From blockchain to AR/VR, teams are upgrading the digital fan experience.
- In January, the Brooklyn Nets trademarked the “Netaverse,” a VR simulation that gives fans first-person views of players on the court.
- Data Driven Sports (parent company of ShotTracker) added a digital suite of new products, including automated visualizations, AI-powered trend analytics, and 3D gamecast, to all NCAA DI games.
- Sorare raised over $680M to build its NFT-based fantasy football (soccer) platform and has deals with elite European clubs Real Madrid, Liverpool, and Juventus.
- Selling collectible sports highlights, Dapper Labs (creator of NBA Top Shot) raised over $250M in September and works with the NFL, WNBA, UFC, and LaLiga.
Scrambling to compete, stadiums across the country have earmarked over $10B to enhance their capabilities in the real world, outfitting arenas with high-tech upgrades to lure back fans.
But, as it’s always been, improving the fan experience often goes hand in hand with winning more, and sports teams are leveraging tech to do just that.
With hundreds of millions on the line, pro sports teams are highly invested in keeping athletes in top shape, from injury prevention to performance optimization.
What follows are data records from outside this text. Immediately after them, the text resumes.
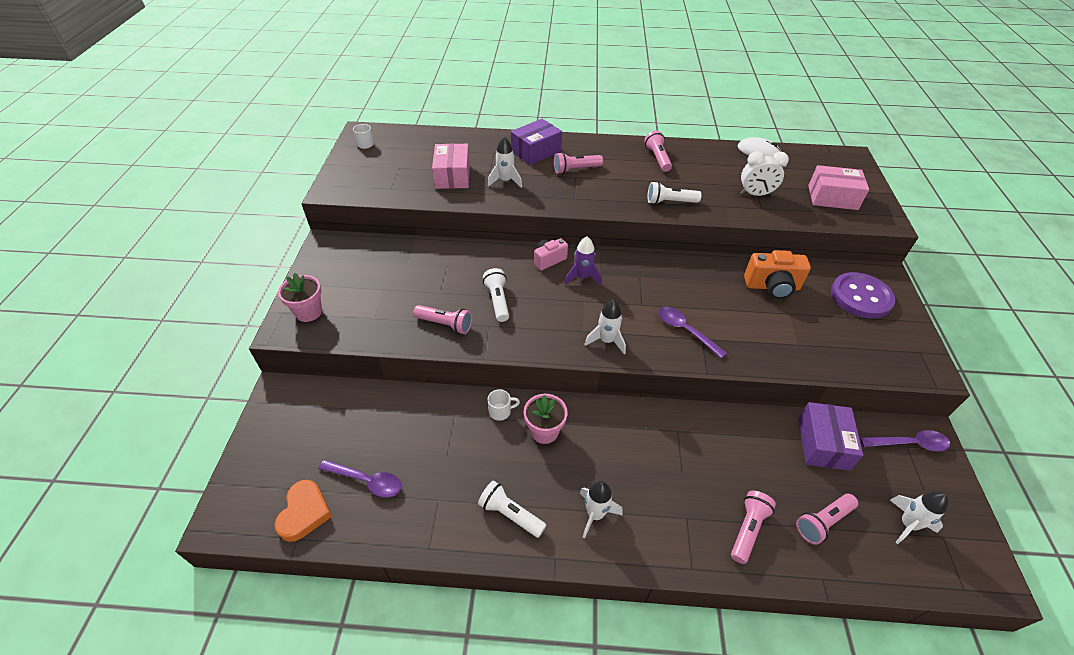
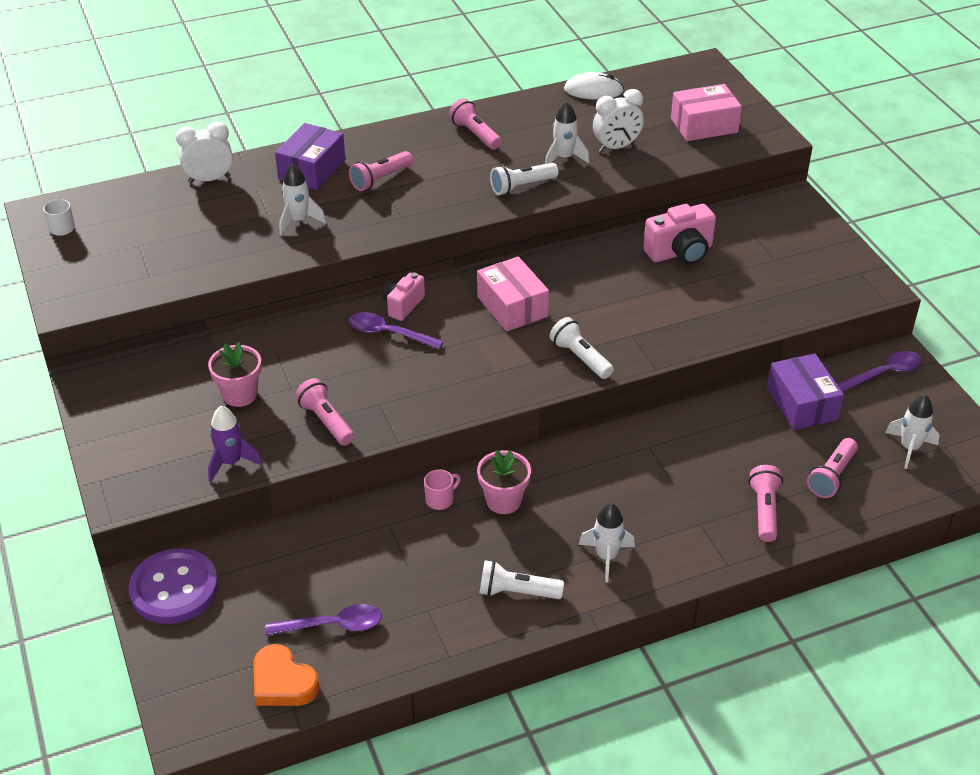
camera: 25 degrees left, 5 degrees down
(304, 513) = (283, 682): orange heart -> orange heart turned 150 degrees clockwise
(308, 312) = (137, 467): pink flower pot -> pink flower pot (240, 394)
(445, 324) = (326, 421): pink flashlight -> pink flashlight turned 120 degrees counterclockwise
(452, 176) = (223, 235): pink box -> pink box (512, 306)
(470, 140) = (209, 179): none -> white clock
(498, 300) = (371, 373): white flashlight -> white flashlight (580, 357)
(500, 411) = (440, 499): white mug -> pink mug
(582, 277) = (457, 312): purple rocket -> purple rocket (231, 462)
(606, 340) = (528, 373): white rocket -> white rocket (564, 158)
(685, 331) = (610, 333): purple spoon -> purple spoon (389, 333)
(772, 287) = (680, 252): orange camera -> pink camera
(860, 297) = (779, 233): purple button -> purple button (174, 588)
Welcome to the year of the quantified athlete:
- Last November, Kitman Labs, an AI-powered athlete management platform, raised $52M to help reduce injury risk and enhance performance for over 700 sports teams.
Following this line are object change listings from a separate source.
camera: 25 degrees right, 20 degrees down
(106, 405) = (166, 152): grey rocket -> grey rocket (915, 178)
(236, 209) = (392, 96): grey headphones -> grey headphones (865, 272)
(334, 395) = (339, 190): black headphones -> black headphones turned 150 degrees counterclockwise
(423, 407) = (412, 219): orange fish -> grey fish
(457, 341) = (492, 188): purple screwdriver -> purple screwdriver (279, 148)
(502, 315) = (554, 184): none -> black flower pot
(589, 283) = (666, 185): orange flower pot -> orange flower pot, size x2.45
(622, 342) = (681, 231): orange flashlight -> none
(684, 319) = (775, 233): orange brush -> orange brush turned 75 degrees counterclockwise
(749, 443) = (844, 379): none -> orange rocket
- StatusPRO, which closed a $5.2M seed in August, uses AR and VR to simulate virtual practice sessions and also uses that data to give fans an immersive look into team activities.
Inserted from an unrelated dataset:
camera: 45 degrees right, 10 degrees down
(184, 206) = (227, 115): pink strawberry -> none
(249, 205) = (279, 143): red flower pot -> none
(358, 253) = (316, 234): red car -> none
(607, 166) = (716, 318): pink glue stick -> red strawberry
- Sports recovery and analytics startup Orreco raised $3.6M last year and recently teamed up with on-demand diagnostic startup Scarlet Health to offer testing for athletes.
- Catapult, which syncs performance data with video, has partnerships with all 32 NFL teams and provides intelligence on both individual and team performance.
Crowdsourcing solutions, the NBA held its own tech summit this year, while the NFL pioneered smart mouthpieces to study head trauma. Meanwhile, WHOOP and Oura have become the go-to tracking wearables for elite athletes, working with virtually every professional league in the country.
Up next: Striving to be the best, some are even zeroing in on the molecular level—from gene doping to DNA testing—to attain peak performance.
Punchline: Sports tech is compelling because new innovation tends to trickle down into the mainstream. For instance, following a fractured leg, Tiger Woods relied on a portable, custom-made golf swing simulator to get back in shape, which is now available to the general public.
But we’re still in the early days. With athletes and sports teams proving to be eager early adopters of new tech—and blockchain—expect an explosion of innovation to come.